ECLI:NL:RBDHA:2020:15225
Rechtbank Den Haag
- Eerste aanleg - enkelvoudig
- Rechtspraak.nl
Afwijzing verzoek om proceskostenvergoeding na intrekking voorlopige voorziening bij feitelijke overdracht
Op 5 november 2020 heeft de Rechtbank Den Haag uitspraak gedaan in een bestuursrechtelijke zaak betreffende een verzoek om proceskostenvergoeding na de intrekking van een verzoek om voorlopige voorziening. Verzoekers, die gezamenlijk als vreemdelingen in deze zaak optraden, hadden bezwaar gemaakt tegen hun voorgenomen overdracht naar Duitsland. De Dienst Terugkeer en Vertrek had hen op 10 september 2020 geïnformeerd over de geplande overdracht, maar op 17 september 2020 werd deze overdracht geannuleerd. Verzoekers trokken hun verzoek om voorlopige voorziening in en vroegen de voorzieningenrechter om verweerder, de staatssecretaris van Justitie en Veiligheid, te veroordelen in de proceskosten.

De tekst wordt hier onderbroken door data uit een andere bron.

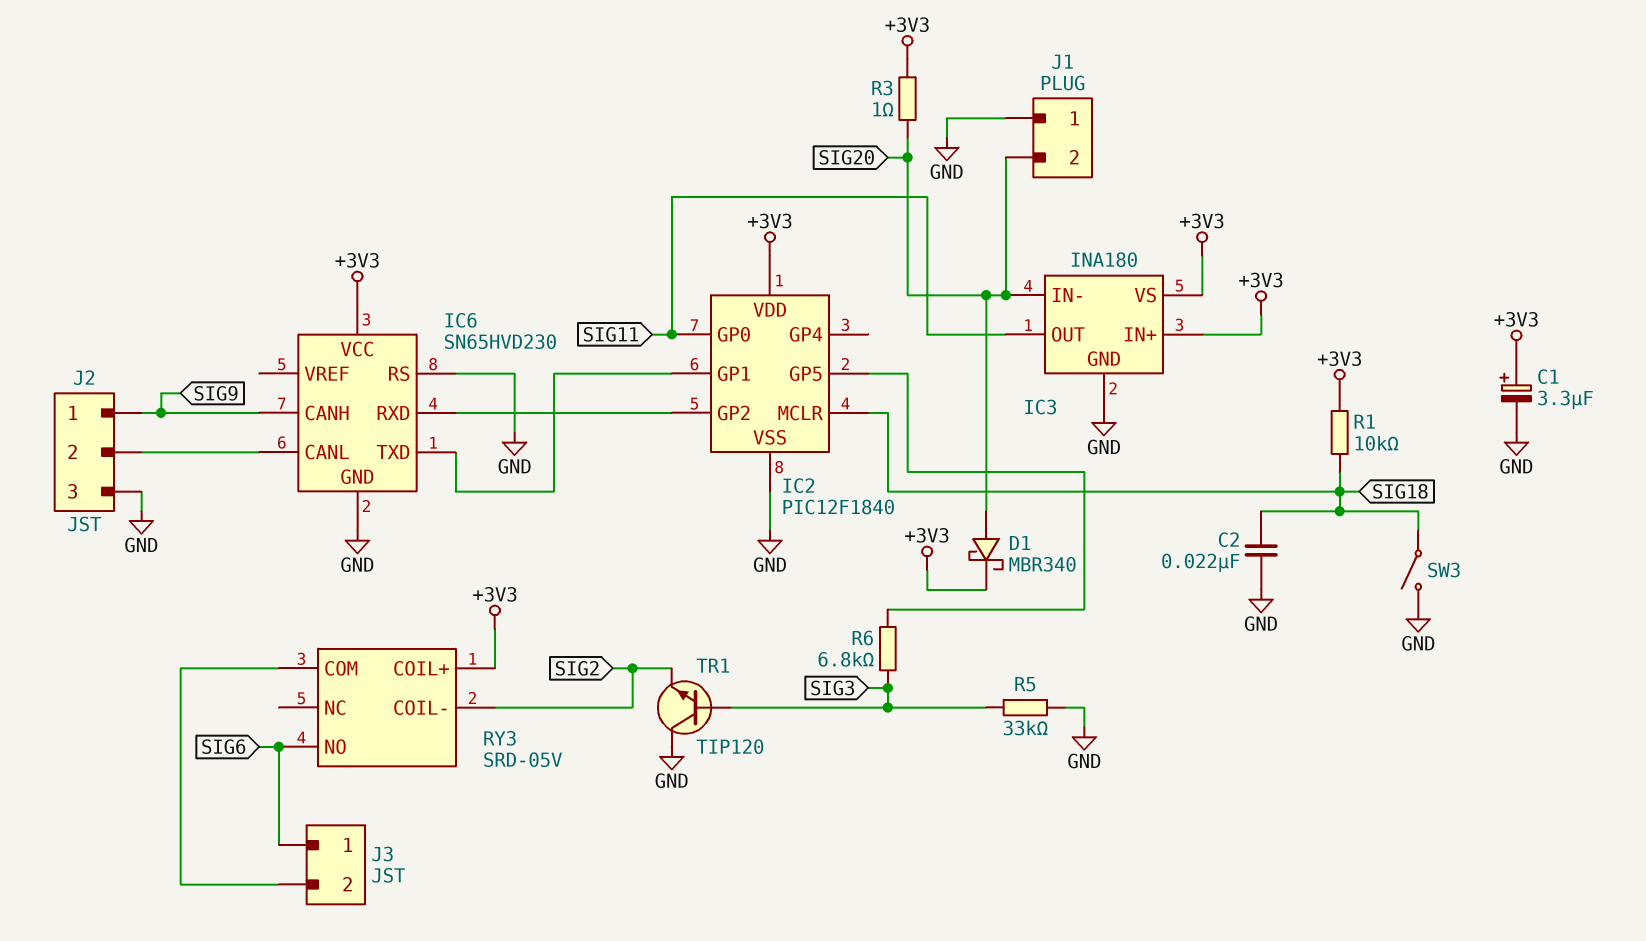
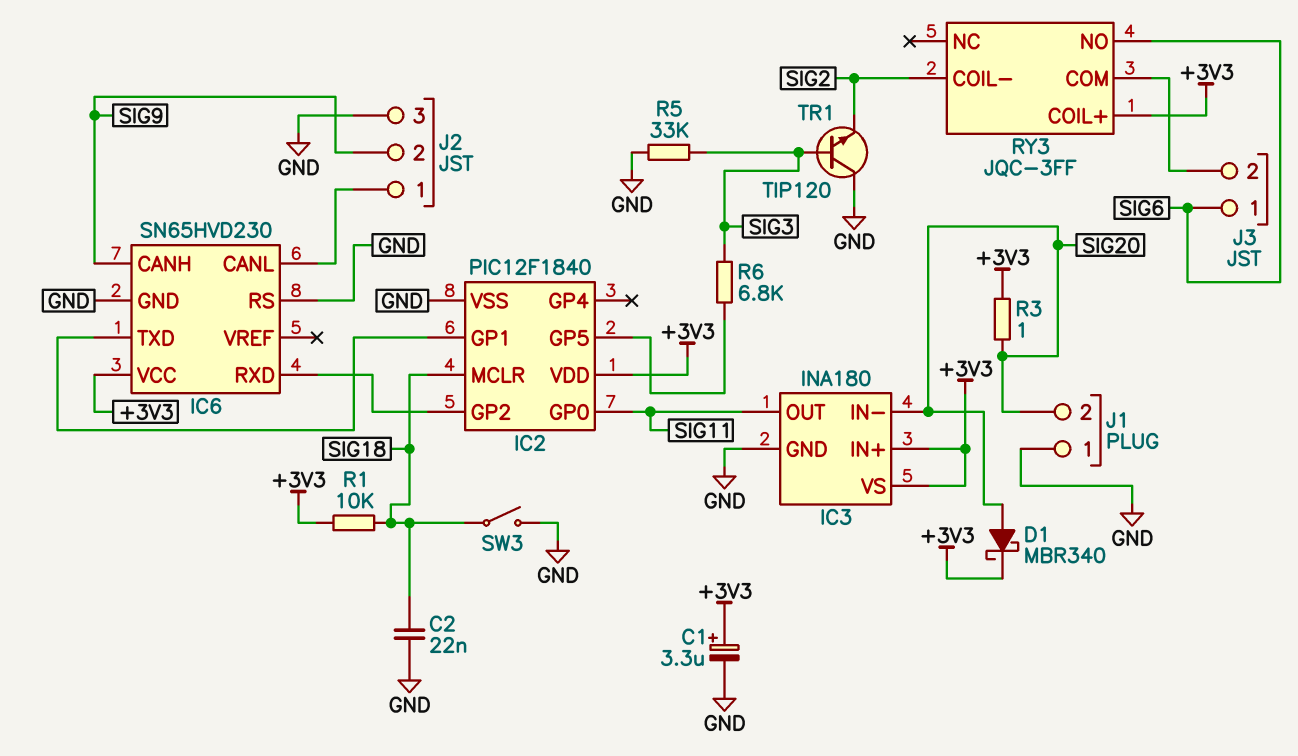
J2 pin 1: SIG9 -> IC6/CANL
J2 pin 2: IC6/CANL -> SIG9
RY3: SRD-05V -> JQC-3FF

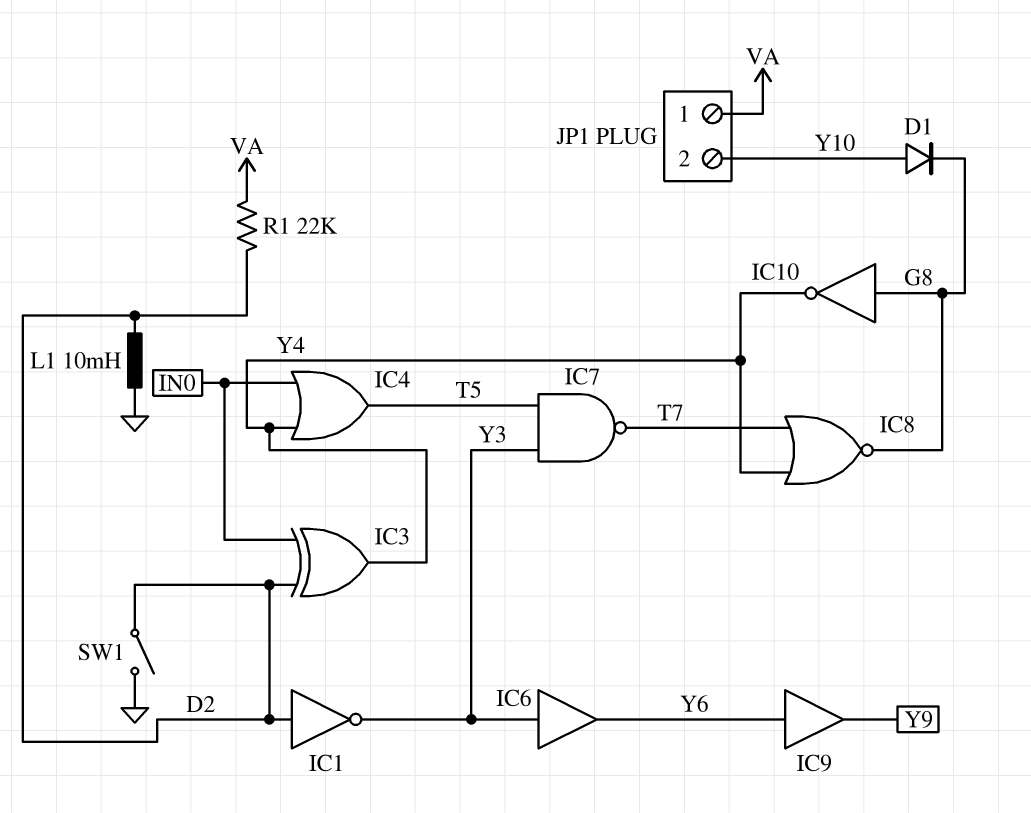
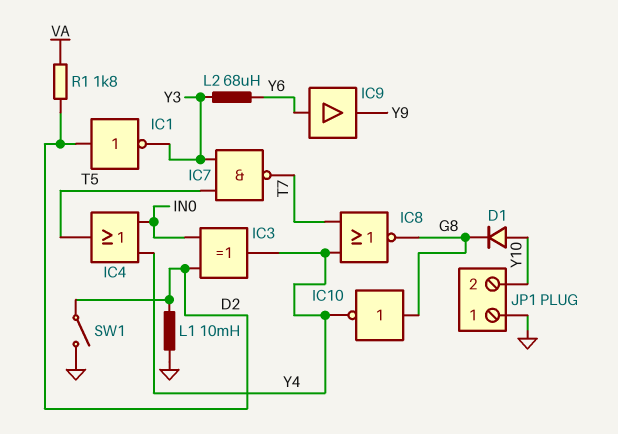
IC6: buffer (in Y3, out Y6) -> none
JP1 pin 1: VA -> GND
L2: none -> 68uH (Y3, Y6)
R1: 22k (D2, VA) -> 1.8k (D2, VA)

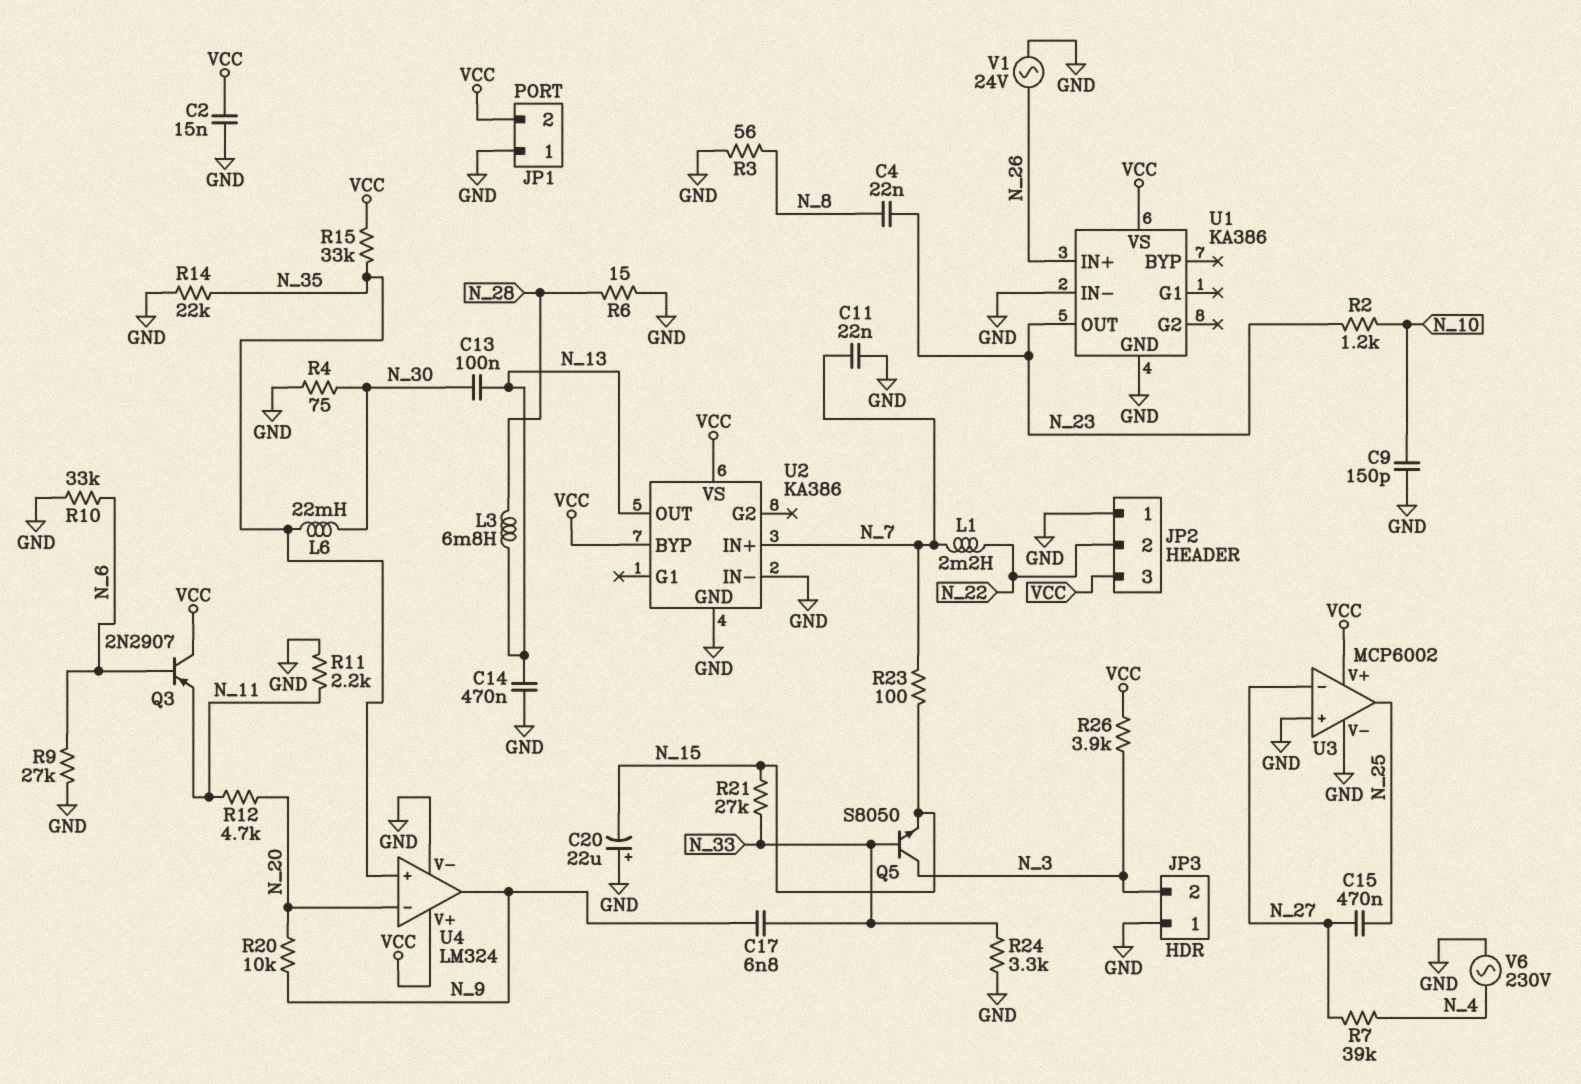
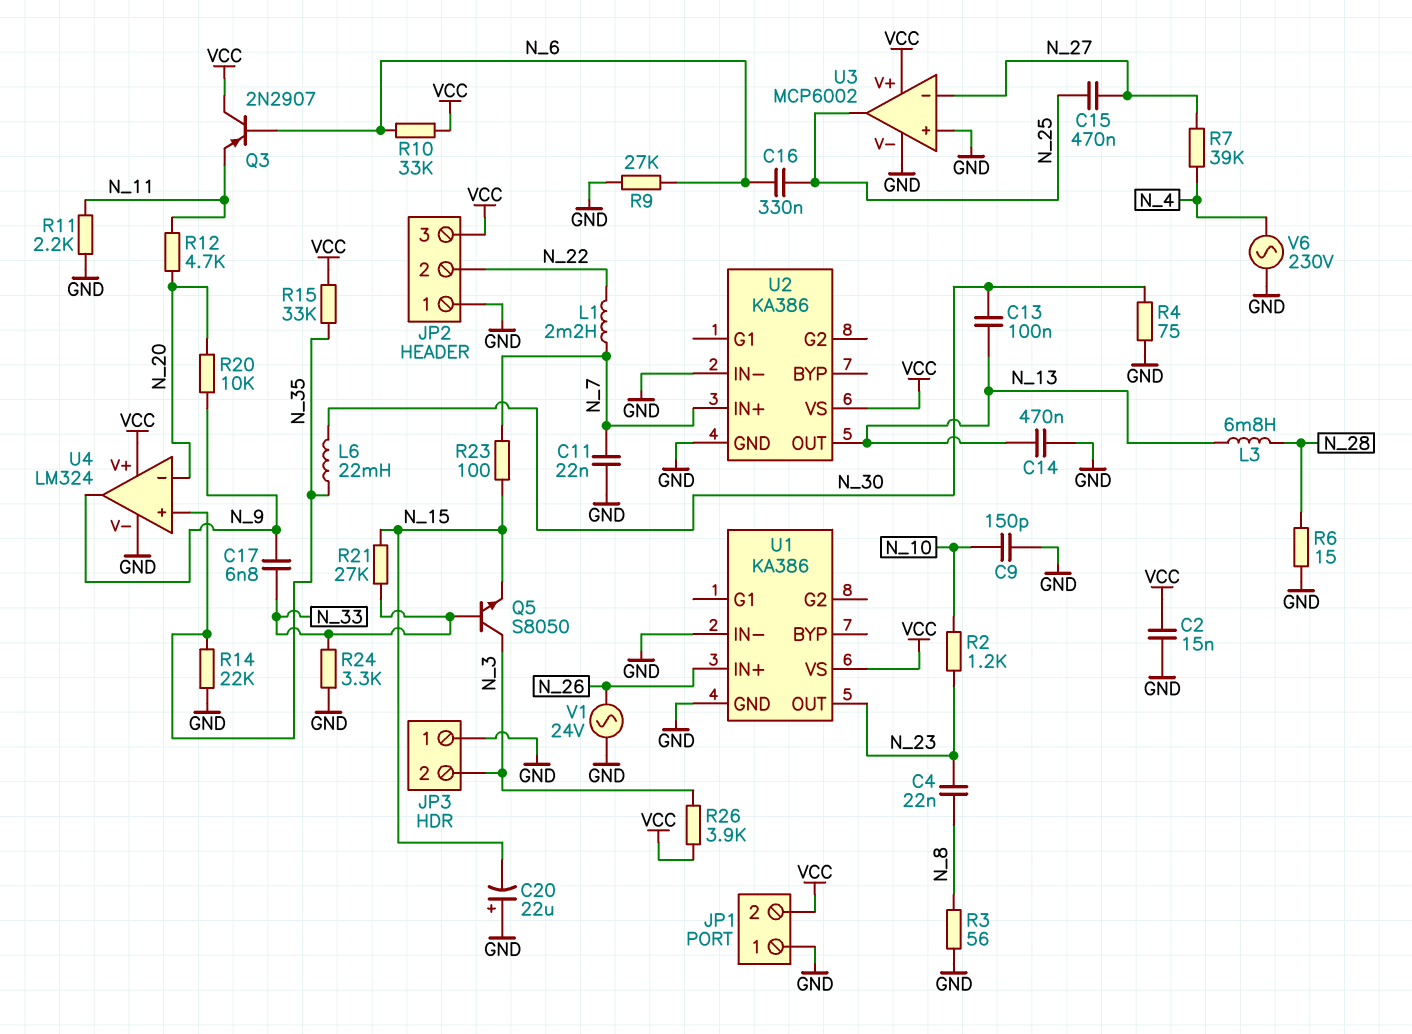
C16: none -> 330nF (N_6, N_25)
R10: 33k (GND, N_6) -> 33k (N_6, VCC)
U2 pin BYP: VCC -> none

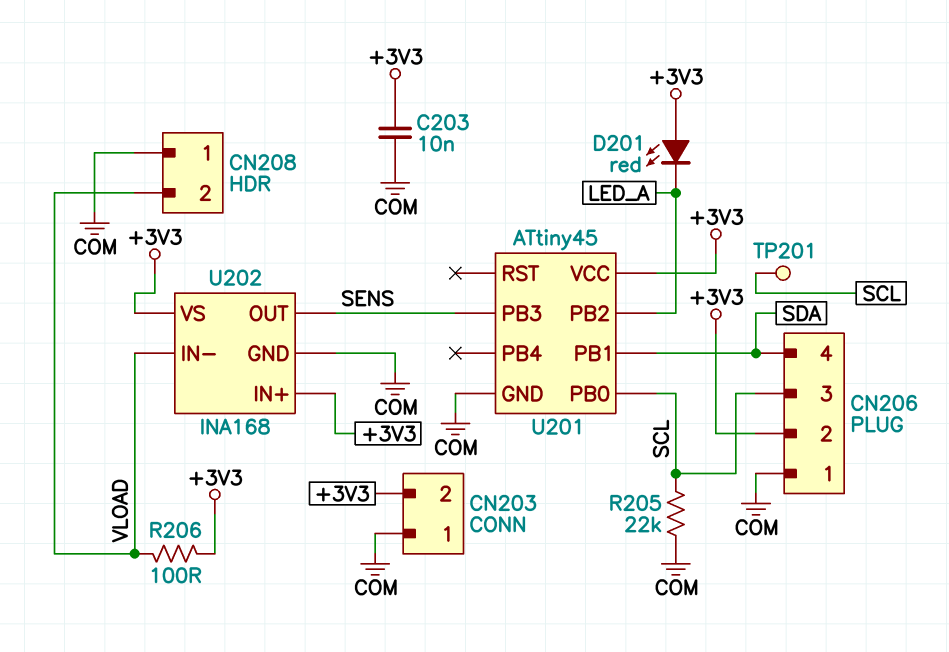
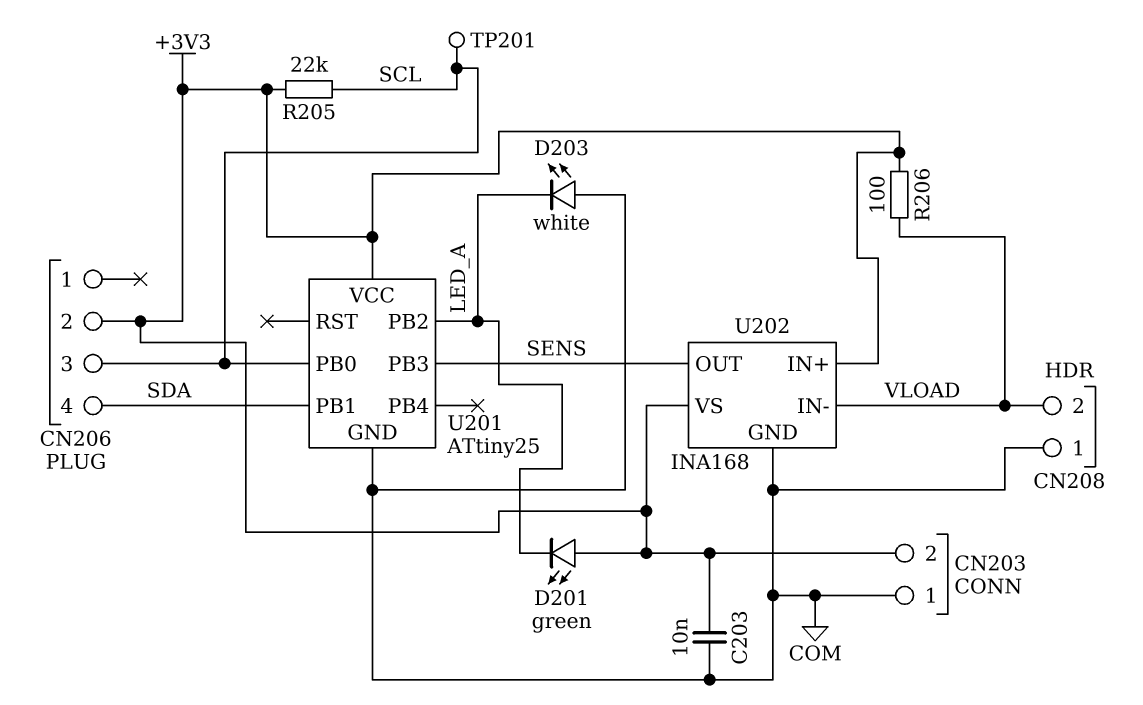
CN206 pin 1: COM -> none
D201: LED red (A +3V3, K LED_A) -> LED green (A +3V3, K LED_A)
D203: none -> LED white (A COM, K LED_A)
R205: 22k (COM, SCL) -> 22k (+3V3, SCL)
U201: ATtiny45 -> ATtiny25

De voorzieningenrechter overwoog dat op basis van de Algemene wet bestuursrecht (Awb) een proceskostenveroordeling alleen mogelijk is als de indiener van het verzoek om voorlopige voorziening geheel of gedeeltelijk is tegemoetgekomen. In dit geval stelde de voorzieningenrechter vast dat de annulering van de overdracht niet het gevolg was van het verzoek om voorlopige voorziening, maar van de herhaalde asielaanvragen die door verzoekers waren ingediend. De voorzieningenrechter concludeerde dat er geen sprake was van tegemoetkoming, omdat de redenen voor de annulering niet voortkwamen uit de argumenten die verzoekers in hun verzoekschrift hadden aangevoerd.
Daarom werd het verzoek om vergoeding van de proceskosten afgewezen. De uitspraak werd gedaan door mr. G.P. Kleijn, in aanwezigheid van griffier mr. R. Kroes, en werd openbaar uitgesproken op 5 november 2020. Tegen deze uitspraak staat geen rechtsmiddel open.